Watching the film Love Actually is also one of O’Carroll’s traditions – “For Jenny and I, it’s not Christmas till we’ve seen Love Actually again,” he says. And the iconic 2003 festive romantic comedy, directed by Richard Curtis and starring Hugh Grant, Keira Knightley, Dame Emma Thompson and more, also inspired some of this year’s festive episode.
“We give a nod to it in our own episode, and the story behind Love Actually has always inspired me because Richard Curtis, who has become quite a friend, told me when they were making it, it was a disaster, it just wasn’t working for them.
“And they decided to go back and shoot some more and make it a Christmassy theme. And it’s now become a Christmas classic.”
O’Carroll thinks every event holds comedic potential – be it a wedding or a funeral. But there’s something particularly special about Christmas.
“If you look for it, you’ll find a comedic moment in absolutely everything,” he says. “Christmas does add a little bit of a comedic edge to it but also that coupled with a bit of Christmas magic.

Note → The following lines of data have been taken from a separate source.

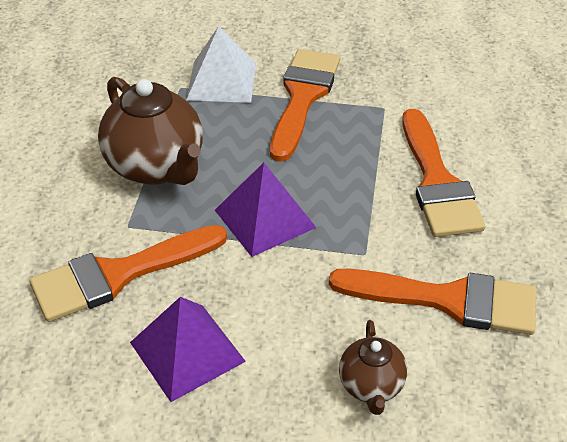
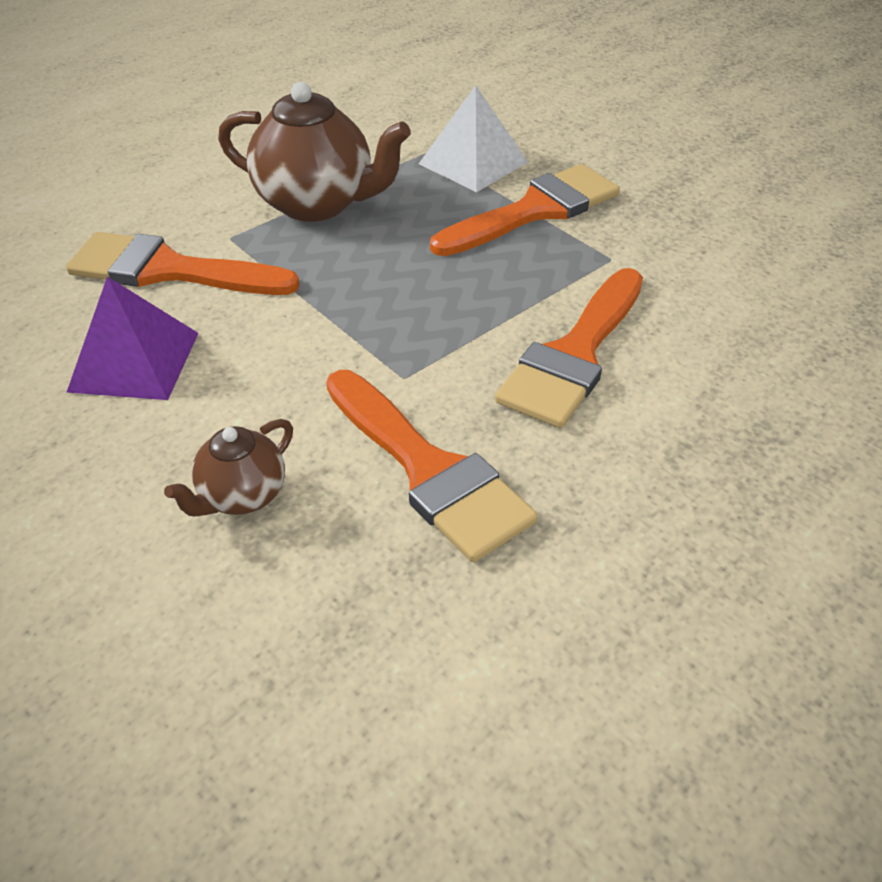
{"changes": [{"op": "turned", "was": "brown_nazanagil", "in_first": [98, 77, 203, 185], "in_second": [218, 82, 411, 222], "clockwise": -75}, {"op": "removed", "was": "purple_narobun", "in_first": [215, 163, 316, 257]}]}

If you’re gonna do comedy at Christmas, you have to have a little bit of magic in there.”
But the episode is not all giggles. There are moments of real poignancy and sadness, particularly in the final segment when Susie Blake’s character, Hillary Nicholson, who has Alzheimer’s, stands up and sings a carol.
O’Carroll says he had been planning that for a few years: “How do I address something that’s so important and so common? And within a comedy show? Pathos is really important. But you have to earn it. And we earn it through comedy. We make them laugh, laugh, laugh, laugh, laugh. And then there’s that moment of pathos.
“I said to Susie, ‘When you stand up to sing the song can you sing it like a little girl?’ Because the people that I know with Alzheimer’s and with dementia, they remember every little detail of their childhood. They remember their first day at school but they can’t remember the name of the nurse who was in two minutes ago.
“So I wanted her to sing it like a little girl, as she would have sung it when she was a kid in the choir. And she did it absolutely perfect.
“It’s still a f****** comedy by the way, can you remember that?”. The Christmas special comes to BBC One over the festive period.